Elizabeth, my aunt, died almost exactly 36 hours from when I awakened with this dream.

first dream I've recalled in weeks, 2:30 a,m. awakening.

I'm in a living room in someone else's house, or maybe it;s no longer someone's home but an office in a converted older house (some kind of informal, friendly business...). there are shelves of books on every wall, and a large desk pushed with a lot of books and papers in small stacks on it. into one corner.

I'm using the library, taking books off the shelves and browsing. there are maybe two other people in the room with me. we're sort of informally (again) planning a trip into the wilderness., not necessarily together or for any of us; just looking at possible itineraries.

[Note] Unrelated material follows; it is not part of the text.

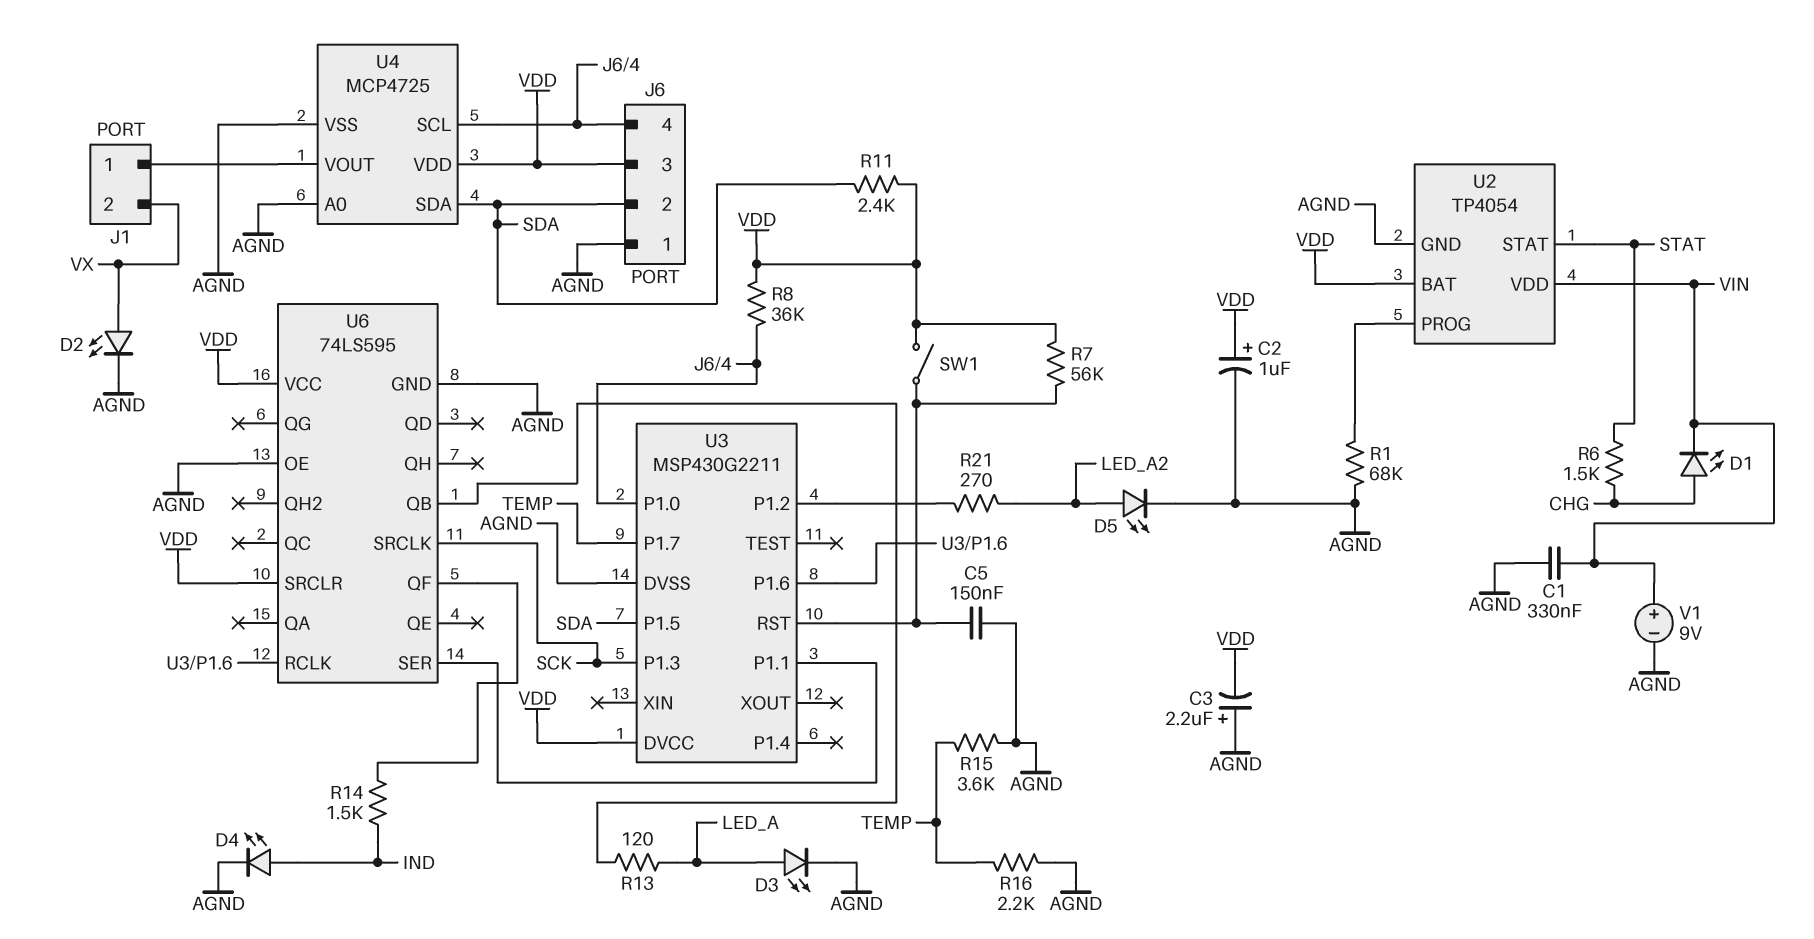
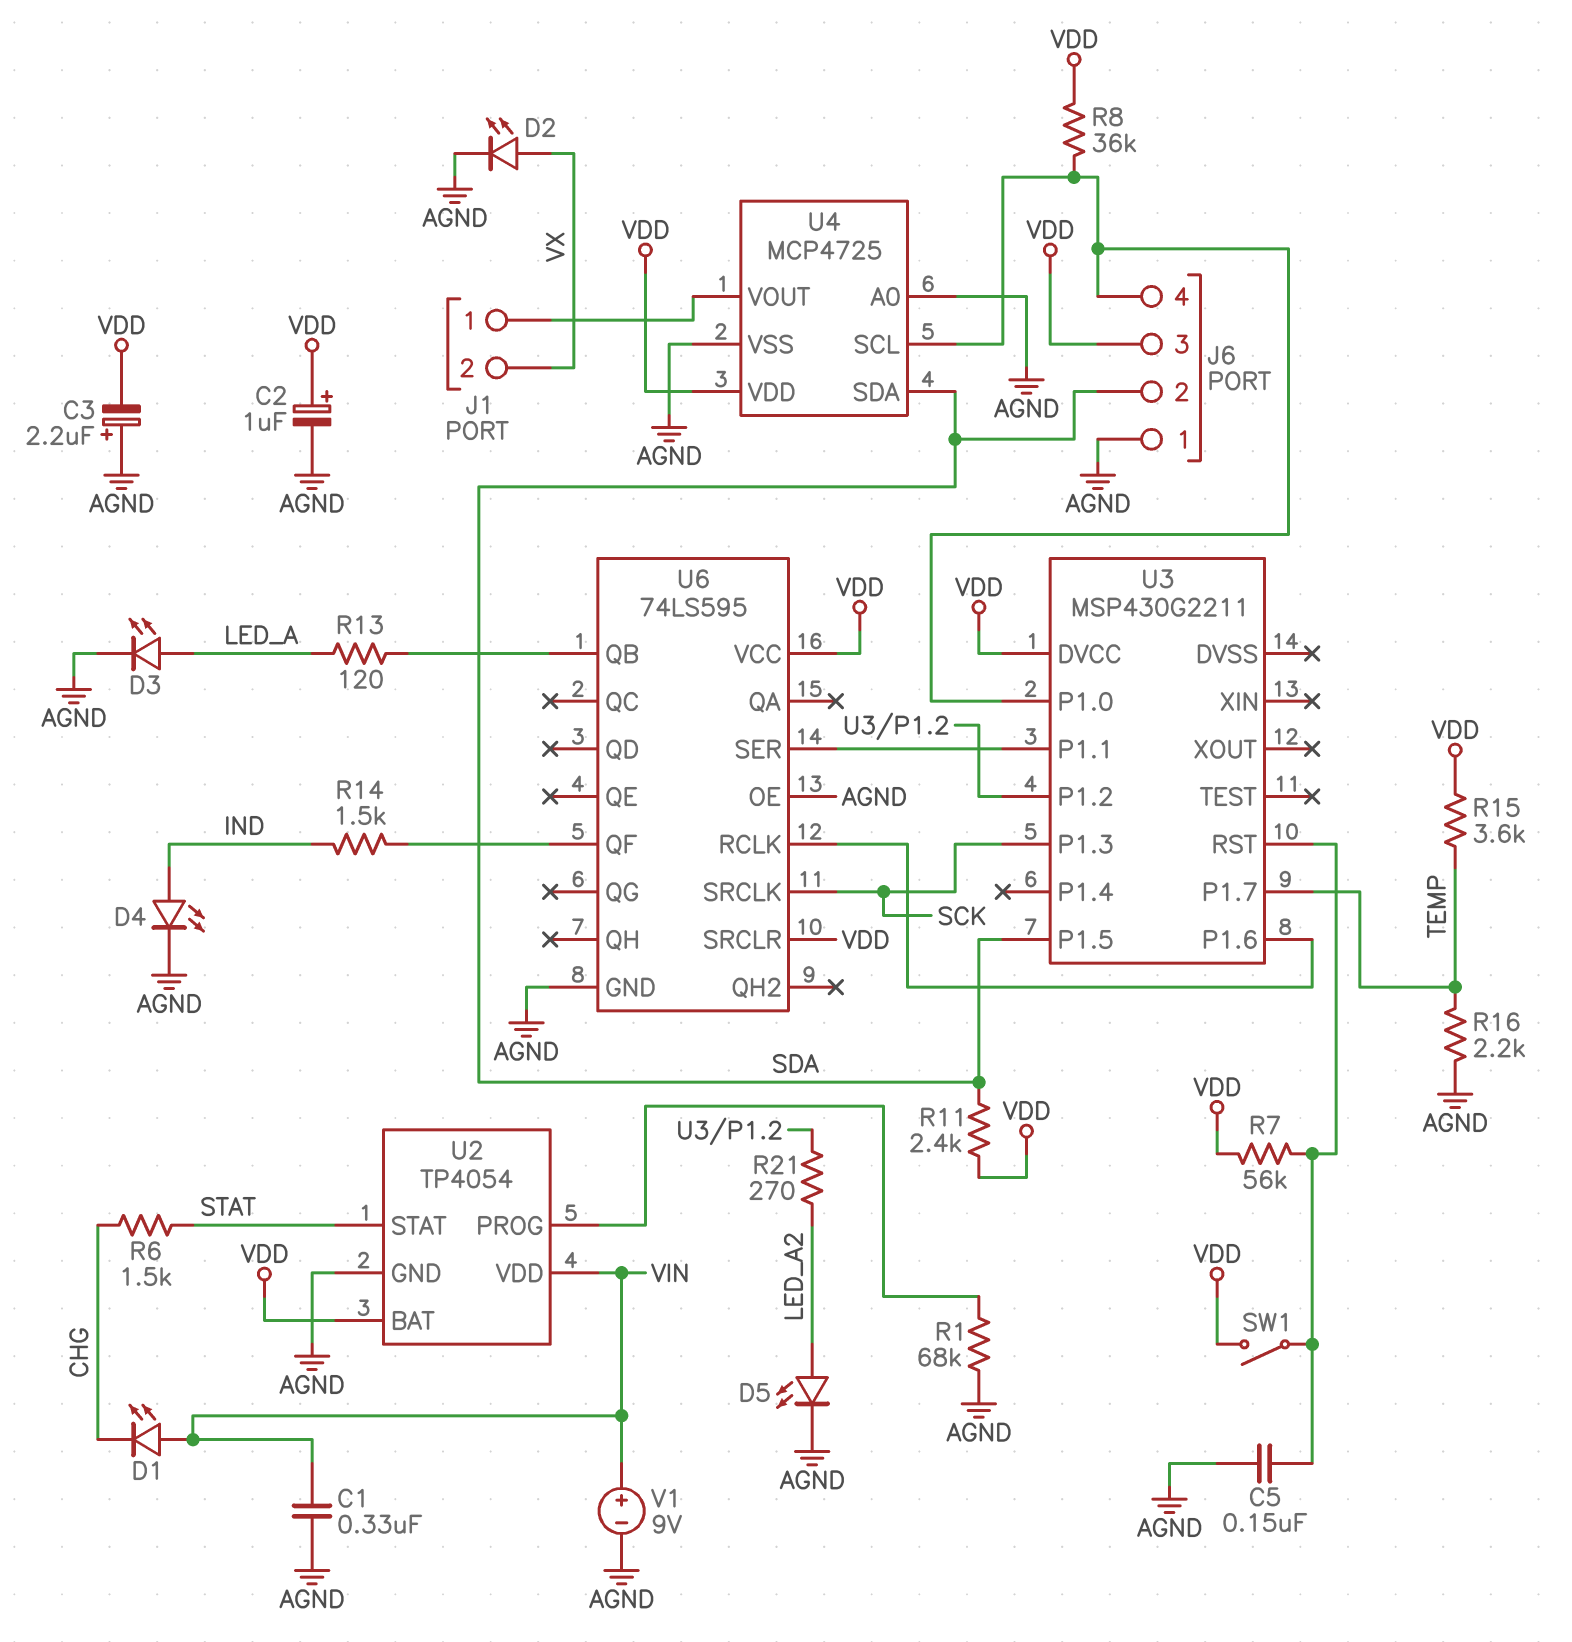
D1: LED (A CHG, K VIN) -> LED (A VIN, K CHG)
R15: 3.6k (AGND, TEMP) -> 3.6k (TEMP, VDD)
U3 pin DVSS: AGND -> none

there's some talk among us about Ina May Gaskin's daughter, who died at age 20 about 15 years ago. I take a few other books from the shelves. some people have speculated on the sugars that are left when people die. someone in the room in speculating, or one of the books I look on is, about extraterrestrial sources an explanations of the crystals that remain (say, after a body is cremated) and what is left behind. I see something on on near the desk that could be a sample of these sugars. I examine it closely. it does look like a "lightly refined" form of table sugar - off-white to light brown crystals that are not uniform in color. they look four-sided in structure to me but I remember enough basic chemistry to remember that they are probably six-sided if they are anything like edible sugar. if it were a lab product, it would be said to "contain impurities."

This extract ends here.